Dog vomit. I’m not kidding. Almost every time I’ve cleaned up dog puke, the dog has done it twice, and usually inside a span of a minute or two.
Indy just threw up, and it was entirely bile. Every last ounce was bile, except for an almost-new Heartgard tablet:
Now, to some of you, this post is gross*. For those of you who have pets/kids or have ever gone on a whiskey bender, this is not such a gross post. It’s not like I’m actually posting dog puke photos.
Anyway, here’s the thing about this most recent puking incident: I fed him that tablet with breakfast.
WHERE IS THE REST OF THE FOOD? WHY IS THAT THE ONLY THING LEFT?
And, yes, in case you were wondering, I rinsed it off, broke it in half, and fed him a piece, which he gladly inhaled. He’ll get the second half with dinner tonight.
*UPDATE* – He threw that half up, all broken up and in tiny pieces, on the rug at the front door. <sarcasm>I guess it’s a good thing I stepped on it, barefoot, before Bea came home. </sarcasm>
*I know it’s weird to dust off Ye Olde Blog with a story about dog vomit, but really. What were you expecting? It’s me.

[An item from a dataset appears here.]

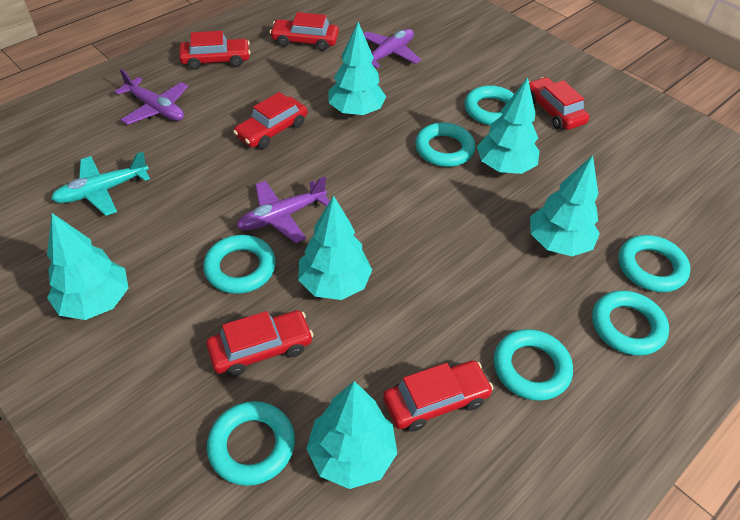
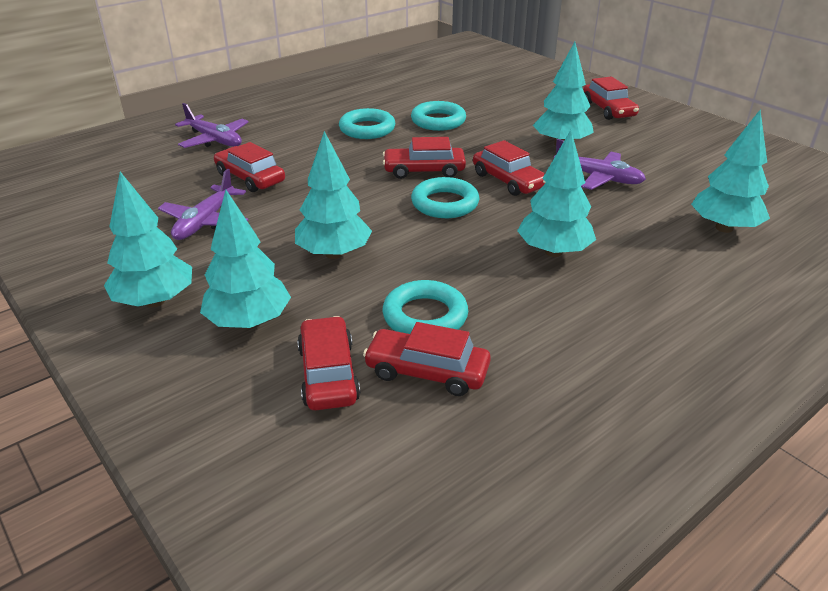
turquoise plane: 1 -> 0
turquoise ring: 7 -> 4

I think dogs have a “second stomach” used only for things like pills, medicines and any other items that they may want to regurgitate later. That way they can either hide the item in a plant or behind the sofa, or show their displeasure without losing vital nutrition and yumminess from the part that they liked.
That’s my theory. I’ve never gotten a straight answer from my dogs, they just kind of look away when I ask them.